Æthelthryth (or Æðelþryð or Æþelðryþe; 23 June 679 AD) was an East Anglian princess, a Fenland and Northumbrian queen and Abbess of Ely. She is an Anglo-Saxon saint, and is also known as Etheldreda or Audrey, especially in religious contexts. Her father was King Anna of East Anglia, and her siblings were Wendreda and Seaxburh of Ely, both of whom eventually retired from secular life and founded abbeys.

Life 

Æthelthryth was probably born in Exning, near Newmarket in Suffolk.  She was one of the four saintly daughters of Anna of East Anglia, including Wendreda and Seaxburh of Ely, all of whom eventually retired from secular life and founded abbeys.

Æthelthryth made an early first marriage in around 652 to Tondberct, chief or prince of the South Gyrwe. She managed to persuade her husband to respect her vow of perpetual virginity that she had made prior to their marriage. Upon his death in 655, she retired to the Isle of Ely, which she had received from Tondberct as a morning gift.

Æthelthryth was subsequently remarried for political reasons in 660, this time to Ecgfrith of Northumbria, who was fourteen or fifteen at the time. Shortly after his accession to the throne in 670, Æthelthryth wished to become a nun.
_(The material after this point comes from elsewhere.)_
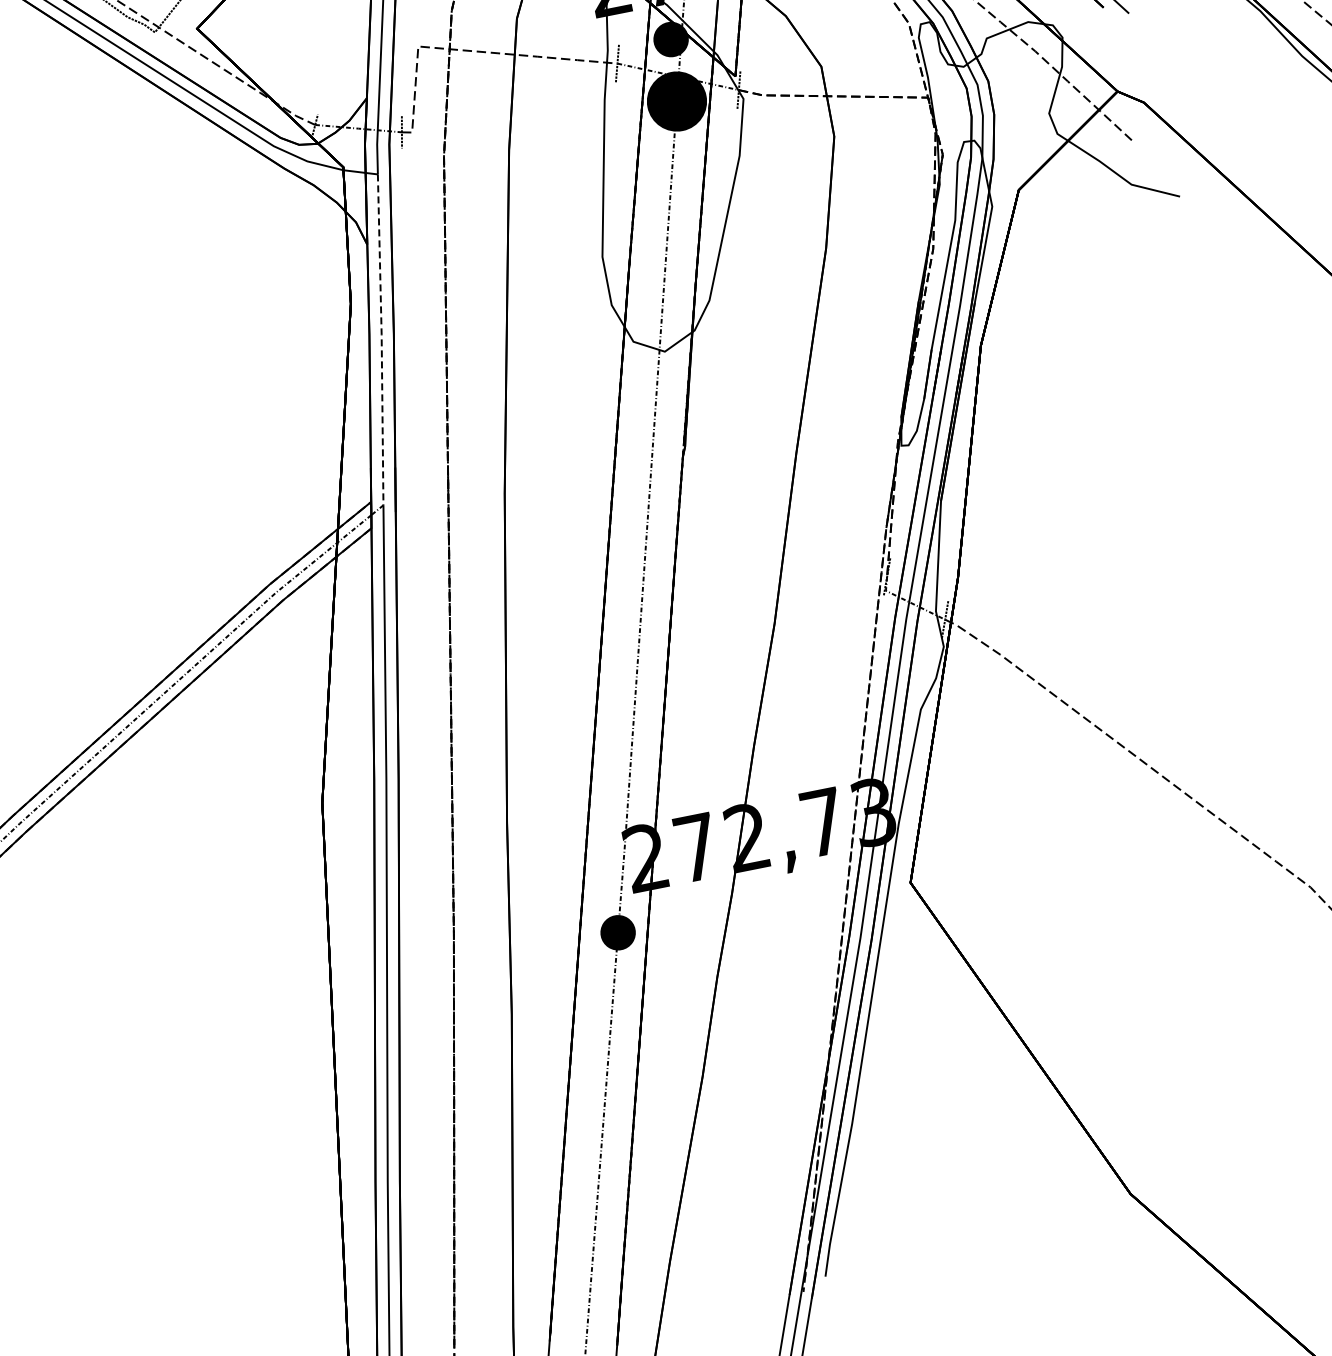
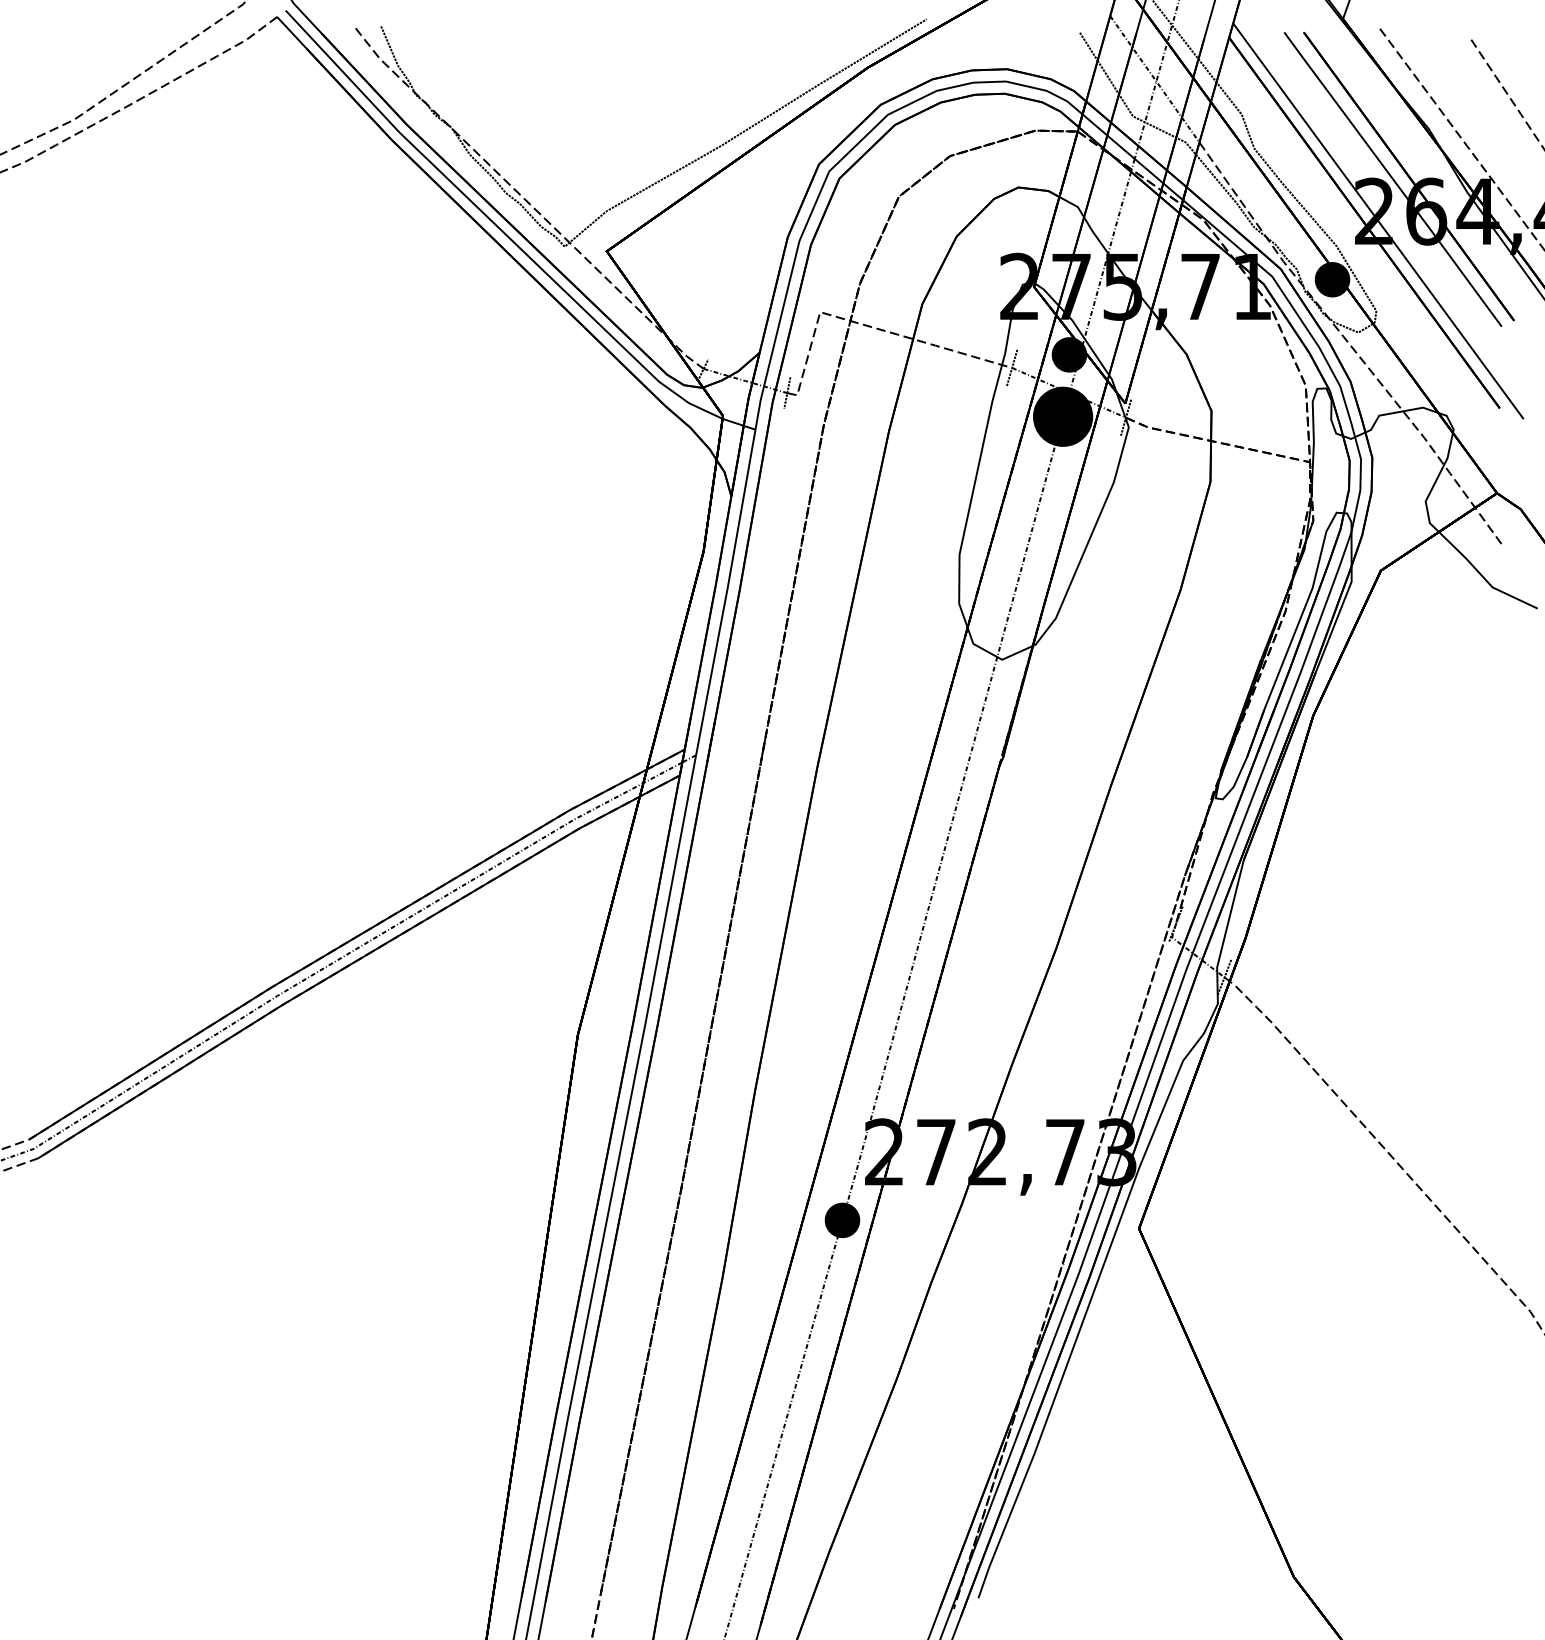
line: (381, 339) -> (726, 592), dashed -> solid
This step possibly led to Ecgfrith's long quarrel with Wilfrid, bishop of York, who was her spiritual counsellor. One account relates that while Ecgfrith initially agreed Æthelthryth should continue to remain a virgin, about 672 he appealed to Wilfrid for the enforcement of his marital rights as against Etheldreda's religious vocation. The bishop succeeded at first in persuading the king to consent that Etheldreda should live for some time in peace as a sister of the Coldingham nunnery, founded by his aunt, Æbbe of Coldingham. Eventually, in light of the danger of being forcibly carried off by the king, Æthelthryth then fled back to the Isle of Ely with two nuns as companions. They managed to evade capture, thanks in part to the rising of the tide.
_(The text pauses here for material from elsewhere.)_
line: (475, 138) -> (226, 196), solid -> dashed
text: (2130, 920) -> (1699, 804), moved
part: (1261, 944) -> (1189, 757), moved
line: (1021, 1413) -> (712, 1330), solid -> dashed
Another version of the legend related that she halted on the journey at 'Stow' and sheltered under a miraculously growing ash tree which came from her staff planted in the ground. Stow came to be known as 'St Etheldred's Stow', when a church was built to commemorate this event. It is more likely that this 'Stow' actually refers to another fair, near Threekingham. Ecgfrith later married Eormenburg and expelled Wilfrid from his kingdom in 678. According to the Anglo-Saxon Chronicle, Æthelthryth founded a double monastery at Ely in 673, which was later destroyed in the Danish invasion of 870.

Legacy 

Bede told how after her death, Æthelthryth's bones were disinterred by her sister and successor, Seaxburh and that her uncorrupted body was later buried in a white, marble coffin. In 695, Seaxburh translated the remains of her sister Æthelthryth, who had been dead for sixteen years, from a common grave to the new church at Ely. The Liber Eliensis describes these events in detail. When her grave was opened, Æthelthryth's body was discovered to be uncorrupted and her coffin and clothes proved to possess miraculous powers. A sarcophagus made of white marble was taken from the Roman ruins at Grantchester, which was found to be the right fit for Æthelthryth.  Seaxburh supervised the preparation of her sister's body, which was washed and wrapped in new robes before being reburied. She apparently oversaw the translation of her sister's remains without the supervision of her bishop, using her knowledge of procedures gained from her family's links with the Faremoutiers Abbey as a basis for the ceremony.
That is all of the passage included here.